EtchingExhibitionMemberMono-printPrintmakingScreen PrintSolo artist

Christopher Pearson

posted by POP Members October 8, 2021

Christopher Pearson, a MA Graduate in Fine Art from Central Saint Martins, is an East London-based contemporary artist working between printmaking and sculpture. His work covers techniques including monoprint, collagraph, carborundum, viscosity, etching, and chine-collé, with a concept that concerns alchemy and transformation, time and rhythm, materiality and performativity, and the relationship between surface and substrate. He enjoys combining printmaking processes to create what he calls ‘hybrid’ prints, enabling him to discover entirely new print languages.

“What I enjoy most about printmaking is staging conditions in which a hidden performance happens between paper and plate, later revealed by the liquid colour of the ink which has been trapped between these substrates as it is rolled through the press.”

Always keen to experiment and learn new techniques, Christopher attends East London Printmakers where he works with various printmaking techniques. Here, he favours their American-French Tool Press for creating collagraphs, carborundums, and other highly textured and large-scale printmaking, and for more straightforward etching, on a smaller scale, he opts for their Rochat etching press.

Christopher looks to many printmakers for Inspiration, including Cy Twombly’s etchings, Gillian Ayres’ woodcuts, Kate Gibb’s screen prints, Howard Hodgkin’s carborundum works, and Lee Krasner’s paintings.Recently, Christopher has been working on an edition entitled Extracts. The etched aluminium and collagraph plate from which this is printed repurposes textural offcuts from old prints and embossings. The plate is then treated with different intaglio and relief inkings, and is printed. He comments; “I enjoy this sense of regeneration, whereby something rejected is sublimated into something new and exciting. The result is always unpredictable – addictively so – and leads to further ideas and possibilities.”
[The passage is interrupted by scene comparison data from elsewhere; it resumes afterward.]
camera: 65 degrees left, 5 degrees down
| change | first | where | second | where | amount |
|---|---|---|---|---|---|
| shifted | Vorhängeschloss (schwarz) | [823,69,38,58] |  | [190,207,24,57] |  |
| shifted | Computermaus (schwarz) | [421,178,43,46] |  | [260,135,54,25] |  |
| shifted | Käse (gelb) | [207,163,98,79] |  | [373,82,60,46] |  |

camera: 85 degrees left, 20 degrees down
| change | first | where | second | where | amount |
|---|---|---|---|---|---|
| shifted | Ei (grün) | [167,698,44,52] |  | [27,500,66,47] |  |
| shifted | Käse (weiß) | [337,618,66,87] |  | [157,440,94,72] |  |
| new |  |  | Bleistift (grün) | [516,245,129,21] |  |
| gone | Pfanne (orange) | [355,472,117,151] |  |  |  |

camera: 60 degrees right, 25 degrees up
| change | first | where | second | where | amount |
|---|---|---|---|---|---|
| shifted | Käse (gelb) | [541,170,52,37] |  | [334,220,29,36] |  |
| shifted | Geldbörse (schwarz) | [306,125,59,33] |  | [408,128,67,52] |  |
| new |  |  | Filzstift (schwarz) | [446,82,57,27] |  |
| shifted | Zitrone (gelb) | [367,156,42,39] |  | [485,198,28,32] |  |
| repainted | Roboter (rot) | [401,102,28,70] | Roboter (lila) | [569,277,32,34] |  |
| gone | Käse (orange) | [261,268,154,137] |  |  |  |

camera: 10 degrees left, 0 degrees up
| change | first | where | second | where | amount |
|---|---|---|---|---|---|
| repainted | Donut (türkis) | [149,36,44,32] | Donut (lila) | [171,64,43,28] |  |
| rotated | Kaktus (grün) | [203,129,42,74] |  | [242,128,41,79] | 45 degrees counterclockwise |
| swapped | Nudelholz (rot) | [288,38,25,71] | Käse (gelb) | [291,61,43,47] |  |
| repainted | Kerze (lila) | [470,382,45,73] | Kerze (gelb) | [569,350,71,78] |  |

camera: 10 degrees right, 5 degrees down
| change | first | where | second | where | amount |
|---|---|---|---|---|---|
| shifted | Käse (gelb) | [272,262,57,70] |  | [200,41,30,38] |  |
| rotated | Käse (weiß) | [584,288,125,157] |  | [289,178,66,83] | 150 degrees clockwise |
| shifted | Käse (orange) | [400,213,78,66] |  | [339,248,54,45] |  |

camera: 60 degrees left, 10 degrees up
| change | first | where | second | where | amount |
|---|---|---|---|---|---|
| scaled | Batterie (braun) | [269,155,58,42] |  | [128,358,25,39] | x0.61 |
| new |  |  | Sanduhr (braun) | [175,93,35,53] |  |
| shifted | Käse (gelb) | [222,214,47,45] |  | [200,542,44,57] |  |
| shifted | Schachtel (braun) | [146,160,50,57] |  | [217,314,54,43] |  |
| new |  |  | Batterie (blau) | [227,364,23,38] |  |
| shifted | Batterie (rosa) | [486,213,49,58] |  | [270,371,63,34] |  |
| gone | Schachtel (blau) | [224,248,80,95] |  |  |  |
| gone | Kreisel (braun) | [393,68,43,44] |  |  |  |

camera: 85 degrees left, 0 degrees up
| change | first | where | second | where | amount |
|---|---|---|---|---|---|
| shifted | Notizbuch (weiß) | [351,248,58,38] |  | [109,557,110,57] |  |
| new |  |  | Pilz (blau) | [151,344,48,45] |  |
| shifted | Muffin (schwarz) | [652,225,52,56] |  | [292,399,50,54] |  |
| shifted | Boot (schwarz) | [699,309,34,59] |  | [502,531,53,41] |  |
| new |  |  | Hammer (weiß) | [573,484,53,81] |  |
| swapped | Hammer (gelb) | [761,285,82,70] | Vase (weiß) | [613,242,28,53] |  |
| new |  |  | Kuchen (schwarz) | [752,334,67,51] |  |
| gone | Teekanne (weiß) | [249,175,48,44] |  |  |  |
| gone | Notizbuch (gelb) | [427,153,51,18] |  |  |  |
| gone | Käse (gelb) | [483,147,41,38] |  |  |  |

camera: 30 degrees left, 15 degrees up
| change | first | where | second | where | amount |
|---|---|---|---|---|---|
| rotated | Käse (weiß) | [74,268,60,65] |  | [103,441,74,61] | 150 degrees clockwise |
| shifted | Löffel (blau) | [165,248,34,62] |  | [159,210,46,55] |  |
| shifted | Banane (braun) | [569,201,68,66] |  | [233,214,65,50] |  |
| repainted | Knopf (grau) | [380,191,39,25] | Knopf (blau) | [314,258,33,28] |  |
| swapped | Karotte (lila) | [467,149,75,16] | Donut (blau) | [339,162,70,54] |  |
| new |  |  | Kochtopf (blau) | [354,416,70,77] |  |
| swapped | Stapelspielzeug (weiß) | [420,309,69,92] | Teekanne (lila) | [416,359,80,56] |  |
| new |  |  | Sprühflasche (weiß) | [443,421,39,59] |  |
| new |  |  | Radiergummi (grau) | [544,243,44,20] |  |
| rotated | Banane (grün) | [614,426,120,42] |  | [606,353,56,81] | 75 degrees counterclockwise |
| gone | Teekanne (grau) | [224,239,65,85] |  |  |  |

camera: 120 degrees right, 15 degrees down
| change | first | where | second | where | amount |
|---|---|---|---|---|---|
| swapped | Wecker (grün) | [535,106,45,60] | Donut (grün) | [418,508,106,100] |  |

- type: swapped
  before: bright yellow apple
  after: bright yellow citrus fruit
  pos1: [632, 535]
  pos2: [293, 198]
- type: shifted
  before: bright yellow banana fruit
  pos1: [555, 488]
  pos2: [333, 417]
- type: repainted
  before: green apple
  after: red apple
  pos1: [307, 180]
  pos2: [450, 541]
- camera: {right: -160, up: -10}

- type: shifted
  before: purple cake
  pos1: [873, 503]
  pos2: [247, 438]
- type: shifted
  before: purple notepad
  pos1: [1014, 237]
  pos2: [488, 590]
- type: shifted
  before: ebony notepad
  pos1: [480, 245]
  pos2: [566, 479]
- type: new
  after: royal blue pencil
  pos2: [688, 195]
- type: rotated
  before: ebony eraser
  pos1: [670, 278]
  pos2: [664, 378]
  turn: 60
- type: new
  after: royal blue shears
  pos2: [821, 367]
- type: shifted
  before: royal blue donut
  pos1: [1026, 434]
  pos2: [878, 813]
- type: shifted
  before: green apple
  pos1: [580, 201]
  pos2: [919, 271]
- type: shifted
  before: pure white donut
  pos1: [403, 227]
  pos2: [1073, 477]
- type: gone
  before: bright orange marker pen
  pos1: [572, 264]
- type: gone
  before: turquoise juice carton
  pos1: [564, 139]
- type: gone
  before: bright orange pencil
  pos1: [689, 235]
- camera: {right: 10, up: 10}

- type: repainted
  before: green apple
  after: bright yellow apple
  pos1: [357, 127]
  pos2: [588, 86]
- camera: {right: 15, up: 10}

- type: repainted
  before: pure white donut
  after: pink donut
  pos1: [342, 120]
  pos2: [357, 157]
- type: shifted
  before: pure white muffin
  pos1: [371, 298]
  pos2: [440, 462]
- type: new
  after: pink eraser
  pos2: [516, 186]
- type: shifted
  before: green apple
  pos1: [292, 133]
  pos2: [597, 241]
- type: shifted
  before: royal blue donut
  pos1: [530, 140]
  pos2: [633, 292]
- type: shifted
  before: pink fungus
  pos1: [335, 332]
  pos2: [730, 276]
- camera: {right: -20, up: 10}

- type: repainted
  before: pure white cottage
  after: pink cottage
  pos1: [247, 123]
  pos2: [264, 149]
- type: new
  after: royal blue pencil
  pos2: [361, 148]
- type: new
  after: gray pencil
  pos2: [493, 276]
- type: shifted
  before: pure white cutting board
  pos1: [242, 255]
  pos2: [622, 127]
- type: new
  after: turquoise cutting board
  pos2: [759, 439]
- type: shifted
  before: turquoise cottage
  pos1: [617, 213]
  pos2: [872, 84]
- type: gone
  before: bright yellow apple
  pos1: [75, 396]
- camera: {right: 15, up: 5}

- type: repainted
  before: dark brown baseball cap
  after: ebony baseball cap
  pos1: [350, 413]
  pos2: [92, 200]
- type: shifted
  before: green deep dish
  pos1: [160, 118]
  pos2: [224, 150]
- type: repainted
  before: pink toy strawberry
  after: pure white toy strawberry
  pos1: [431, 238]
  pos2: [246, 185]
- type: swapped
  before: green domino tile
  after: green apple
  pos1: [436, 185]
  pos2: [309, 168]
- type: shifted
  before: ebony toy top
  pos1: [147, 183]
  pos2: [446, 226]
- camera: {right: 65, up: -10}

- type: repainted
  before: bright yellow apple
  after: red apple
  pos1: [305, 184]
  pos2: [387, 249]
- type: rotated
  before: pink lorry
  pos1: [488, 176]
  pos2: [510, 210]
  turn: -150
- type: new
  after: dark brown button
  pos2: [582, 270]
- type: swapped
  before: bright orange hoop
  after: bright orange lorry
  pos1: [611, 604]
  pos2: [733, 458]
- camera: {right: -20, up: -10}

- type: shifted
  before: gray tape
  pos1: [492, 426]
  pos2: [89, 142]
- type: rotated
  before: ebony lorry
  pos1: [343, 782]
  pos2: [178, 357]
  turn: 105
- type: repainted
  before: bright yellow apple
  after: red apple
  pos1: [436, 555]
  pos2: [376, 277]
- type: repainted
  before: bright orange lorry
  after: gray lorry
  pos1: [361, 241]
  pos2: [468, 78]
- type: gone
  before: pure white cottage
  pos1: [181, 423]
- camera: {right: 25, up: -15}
Christopher has also recently partaken in a number of exhibitions, including Last Sunset / New Sunrise at St. John on Bethnal Green Church, featuring work by the Alter Us artist collective of which he is a member. Alter Us is a collective of artists, largely based in London, who, together, address and explore notions of the age of the Anthropocene, capitalism, sustainability, (dis)connection, social challenges, nature vs. technology, and the very process of questioning. The exhibition was curated by Christopher along with his friend and fellow artist Tere Chad. Last Sunset / New Sunrise presented the work of sixteen artists, created in response to one of the most pressing questions of the collective’s manifesto: ‘Are we moving towards the last sunset or a new sunrise?’ (The manifesto was written a year before COVID-19, and was declared through a collaborative performance event at The Old Baths in Hackney Wick).

“We found the metaphorical question of whether we are moving towards the last sunset or the new sunrise especially pertinent, as it encapsulates succinctly our existence amidst ecological, environmental, and political crises, recontextualised by the coronavirus pandemic,” says Christopher. All of the works were created from lockdown one onwards, and reflected each artist’s thoughts on this question, whilst exploring the complexities of our species’ survival.

The two carborundum prints (Looking at Space and Looking at Space II) that Christopher exhibited as part of the show are explorations of the qualities and politics of different types of space in the context of lockdown. Based on a view of the night-sky above Christopher’s home during lockdown one, they show a vast expanse of space above the roof and windows which frame the seclusion of suburban domesticity. He states; “They are informed by my thinking on how different types of space can represent our adaptations to new ways of life, as well as the tensions that arise within the simultaneity of being both home-bound individuals and constituents of broader communities for which we are all responsible. They also arose from my thinking on the importance of the small everyday decisions we make at home and their resounding cumulative impact on global problems.”

You can catch Christopher at Woolwich Contemporary Print Fair from 11th – 14th Nov 2021 and at the Festival of Print in Mile End park. He is currently helping with the organisation, curation, and installation of this exhibition as part of a team representatives from East London Printmakers. It will feature roughly ninety artists; approximately 80 from East London Printmakers and 10 from Action Space. All are welcome to visit The Art Pavilion from Thursday 25th Nov to Sunday 5th Dec.